Deszczówkę do kanalizacji? To może bardzo dużo kosztować. Wójt zapowiada kontrole

- Jeśli ktoś jest "na bakier" z przepisami w tym zakresie to niech nie czeka - grozi Bartosz Leksander, wójt Spytkowic.
Spytkowice rozwijają sieć kanalizacyjną, modernizowana jest oczyszczalnia ścieków. Jednak koszty będą rosnąć dla wszystkich, jeśli do rur zamiast ścieków trafiać będzie woda.

- Za odprowadzanie wód deszczowych do kanalizacji grozi do 10 tys. zł. kary plus dodatkowo 1 tys. zł za każdy dzień. Prawo idzie w tym kierunku, by uszczelniać ten system. Apeluję, że jeśli ktoś jest "na bakier" z przepisami to niech nie czeka, bo nie tylko będzie musiał to naprawić, ale i zapłacić karę - podkreśla Bartosz Leksander, wójt Spytkowic.
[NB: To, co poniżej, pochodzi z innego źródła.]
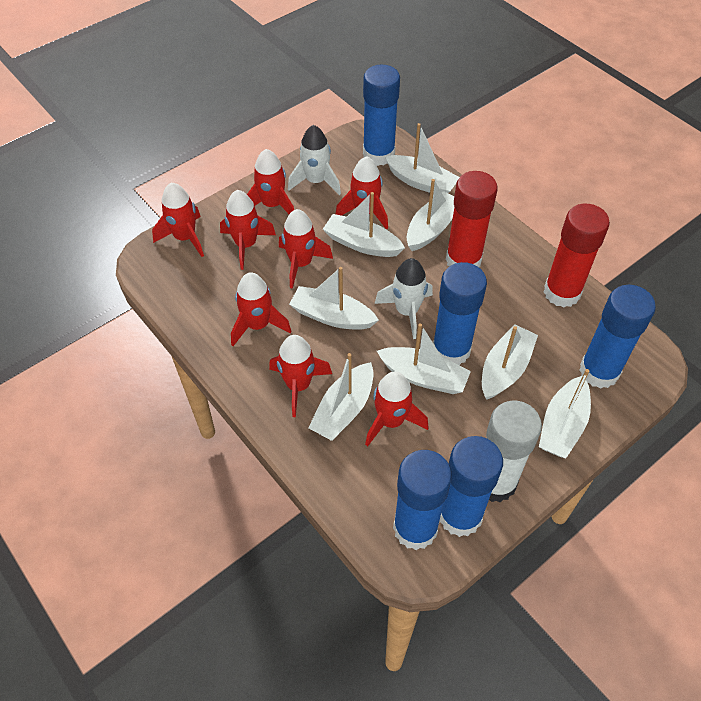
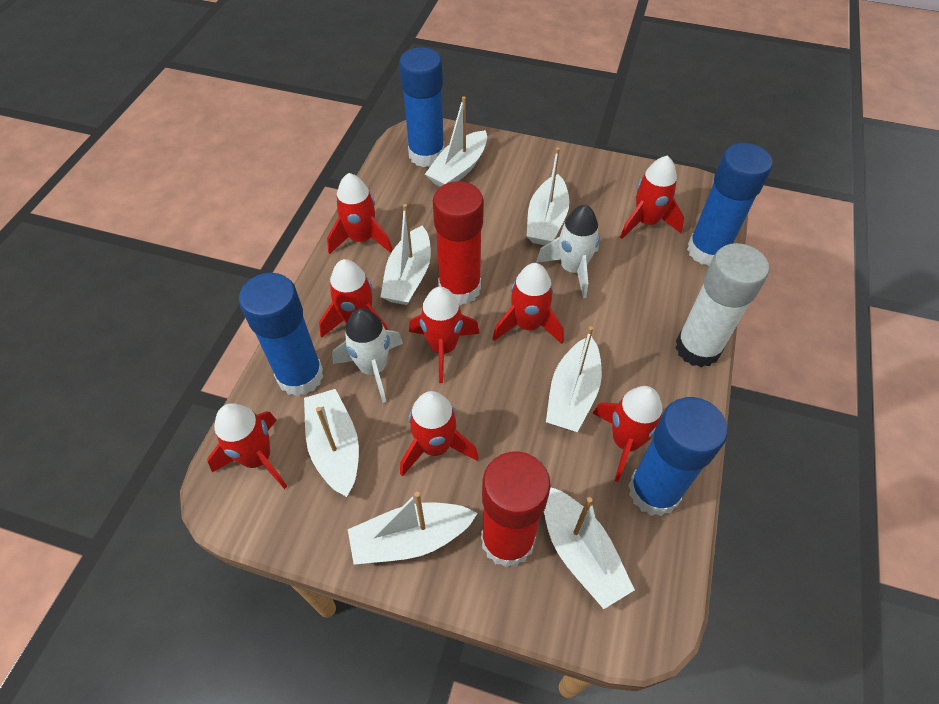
blue glue stick: 5 -> 4
white boat: 8 -> 7

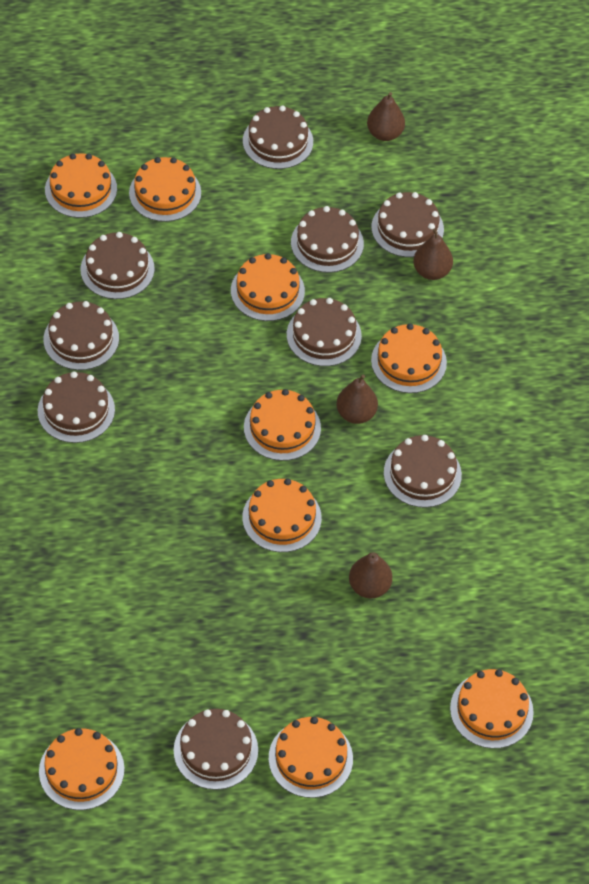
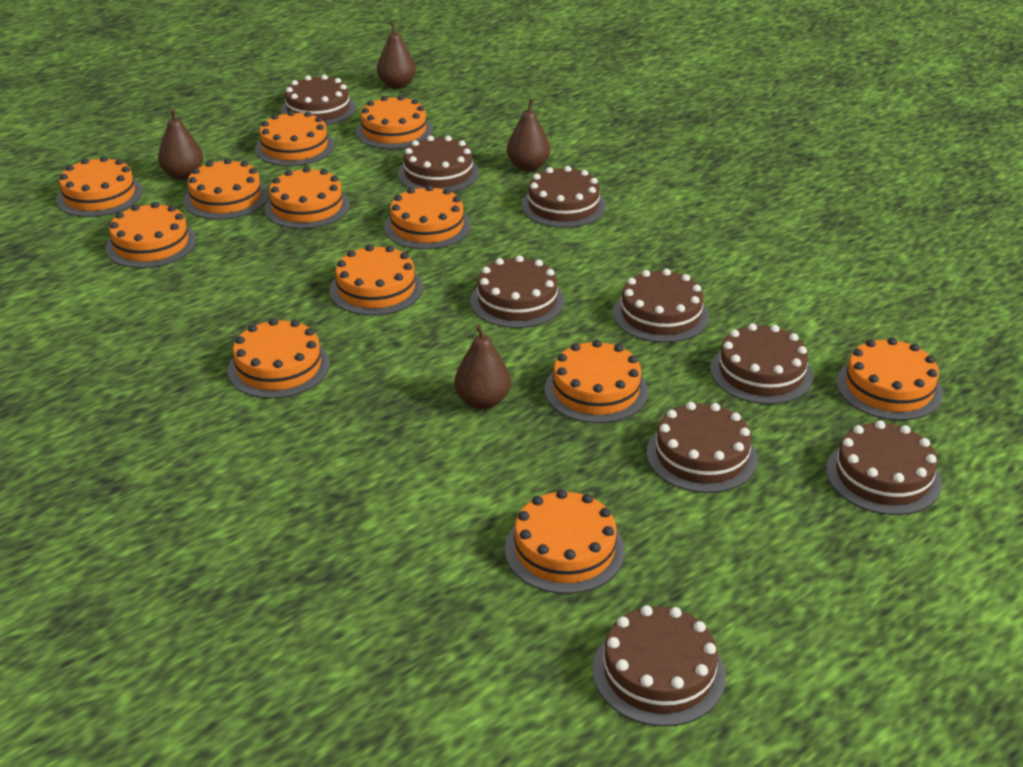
orange cake: 9 -> 12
Jak podkreśla, na oczyszczalni będą dwa nowe reaktory, co pozwoli podłączyć nowe budynki. O ile woda w sposób naturalny dostaje się do kanalizacji, to jest to niewielki procent. Jednak, jeśli ktoś odprowadza do kanalizacji to wszyscy za to zapłacą wyższe rachunki za kanalizację.

- Przypominam też, że sieć kanalizacyjna to nie śmietnik - nie wolno wrzucać podpasek, opakowań po szamponach, puszkach po lakierach do włosów. I choć wydaje się to niemożliwe, to takie rzeczy wyciągaliśmy czyszcząc kanalizację. I takie rzeczy też będą karane, bo to jest po prostu zakazane - dodaje wójt Spytkowic.